Je ne puis me persuader que nos pères par cette institution, n’aient eu en vue que l’amusement et le plaisir des Arcadiens ; c’est parce qu’ils avaient étudié leur naturel, et qu’ils voyaient que leur vie dure et laborieuse avait besoin d’être adoucie par quelque exercice agréable. L’austérité des mœurs de ce peuple en fut encore une autre raison, défaut qui lui vient de l’air froid et triste qu’il respire dans la plupart des endroits de cette province ; car nos inclinations, pour l’ordinaire, sont conformes à l’air qui nous environne. C’est de là qu’on voit dans les nations différentes et éloignées les unes des autres une si grande variété non-seulement de coutumes, de visages et de couleurs, mais encore d’inclinations. Ce fut donc pour adoucir et tempérer la dureté et la férocité des Arcadiens, qu’ils introduisirent les chansons et les danses, et qu’ils établirent outre cela des assemblées et des sacrifices publics tant pour les hommes que pour les femmes, et des chœurs d’enfans de l’un et de l’autre sexe. En un mot, ils mirent tout en œuvre pour cultiver les mœurs et humaniser le caractère intraitable de leurs concitoyens.
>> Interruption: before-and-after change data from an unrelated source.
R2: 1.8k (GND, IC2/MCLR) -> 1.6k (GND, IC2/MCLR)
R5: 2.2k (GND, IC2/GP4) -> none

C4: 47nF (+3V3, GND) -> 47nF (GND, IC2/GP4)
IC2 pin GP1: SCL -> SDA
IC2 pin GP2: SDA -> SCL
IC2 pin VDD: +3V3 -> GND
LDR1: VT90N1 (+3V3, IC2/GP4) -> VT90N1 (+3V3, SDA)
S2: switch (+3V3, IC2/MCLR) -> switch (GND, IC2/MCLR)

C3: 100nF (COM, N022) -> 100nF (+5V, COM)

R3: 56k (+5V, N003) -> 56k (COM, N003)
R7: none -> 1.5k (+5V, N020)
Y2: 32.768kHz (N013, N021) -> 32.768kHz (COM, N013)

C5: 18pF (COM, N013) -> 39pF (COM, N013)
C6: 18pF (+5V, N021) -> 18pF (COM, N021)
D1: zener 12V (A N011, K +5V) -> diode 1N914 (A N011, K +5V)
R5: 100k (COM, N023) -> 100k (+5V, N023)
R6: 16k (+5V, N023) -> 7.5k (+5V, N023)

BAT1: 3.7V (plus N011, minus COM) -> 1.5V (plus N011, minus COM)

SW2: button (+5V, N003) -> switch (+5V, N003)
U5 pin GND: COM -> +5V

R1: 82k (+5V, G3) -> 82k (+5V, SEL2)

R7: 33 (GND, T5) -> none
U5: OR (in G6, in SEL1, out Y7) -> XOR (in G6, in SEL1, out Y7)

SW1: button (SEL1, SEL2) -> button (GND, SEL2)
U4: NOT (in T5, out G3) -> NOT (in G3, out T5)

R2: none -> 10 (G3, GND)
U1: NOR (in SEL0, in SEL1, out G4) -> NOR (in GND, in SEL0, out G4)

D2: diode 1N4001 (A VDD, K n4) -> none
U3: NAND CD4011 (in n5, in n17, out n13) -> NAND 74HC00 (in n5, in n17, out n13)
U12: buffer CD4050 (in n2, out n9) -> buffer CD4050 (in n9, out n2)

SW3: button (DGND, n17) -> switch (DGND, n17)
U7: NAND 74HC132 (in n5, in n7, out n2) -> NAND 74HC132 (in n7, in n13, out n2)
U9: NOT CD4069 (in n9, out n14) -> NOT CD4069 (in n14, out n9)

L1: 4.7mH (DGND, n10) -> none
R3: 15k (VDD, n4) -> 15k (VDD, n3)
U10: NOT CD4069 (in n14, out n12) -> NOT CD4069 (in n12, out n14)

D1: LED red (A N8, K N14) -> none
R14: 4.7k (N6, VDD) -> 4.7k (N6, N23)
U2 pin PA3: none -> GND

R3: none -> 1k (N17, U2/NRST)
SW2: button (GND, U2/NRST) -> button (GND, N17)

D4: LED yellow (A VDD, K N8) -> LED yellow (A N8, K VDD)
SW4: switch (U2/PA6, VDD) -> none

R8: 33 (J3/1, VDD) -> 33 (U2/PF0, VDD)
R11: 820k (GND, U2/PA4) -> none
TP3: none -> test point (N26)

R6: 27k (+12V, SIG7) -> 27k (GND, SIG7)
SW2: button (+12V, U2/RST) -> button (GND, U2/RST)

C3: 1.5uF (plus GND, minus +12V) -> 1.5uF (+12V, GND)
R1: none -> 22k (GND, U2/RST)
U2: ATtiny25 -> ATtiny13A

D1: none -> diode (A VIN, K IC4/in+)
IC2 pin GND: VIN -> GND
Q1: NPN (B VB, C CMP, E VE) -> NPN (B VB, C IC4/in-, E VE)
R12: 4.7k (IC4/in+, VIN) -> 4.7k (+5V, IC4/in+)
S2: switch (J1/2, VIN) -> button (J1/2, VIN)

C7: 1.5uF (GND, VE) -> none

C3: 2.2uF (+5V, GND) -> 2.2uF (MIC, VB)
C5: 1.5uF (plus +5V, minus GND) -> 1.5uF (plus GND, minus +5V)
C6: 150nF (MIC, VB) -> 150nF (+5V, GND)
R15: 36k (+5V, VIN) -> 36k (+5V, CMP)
Les Cynéthéens avaient plus besoin que personne de ce secours ; l’air qu’ils respirent et le terrain qu’ils occupent sont les plus désagréables de toute l’Arcadie. Pour avoir négligé cet art, ils passèrent bientôt des querelles et des contestations à une si grande férocité, qu’il n’y a point de canton dans la Grèce où il se soit commis des désordres plus grands et plus continuels. Enfin ils étaient devenus si odieux au reste de l’Arcadie, qu’après le carnage que nous avons rapporté, lorsqu’ils envoyèrent des députés à Lacédémone, dans toutes les villes d’Arcadie où ceux‑ci passèrent, on leur fit aussitôt dire par un héraut qu’ils se retirassent. On fit plus à Mantinée ; car, dès qu’ils furent sortis, les habitans se purifièrent, et, portant des victimes, firent des processions autour de la ville et du territoire.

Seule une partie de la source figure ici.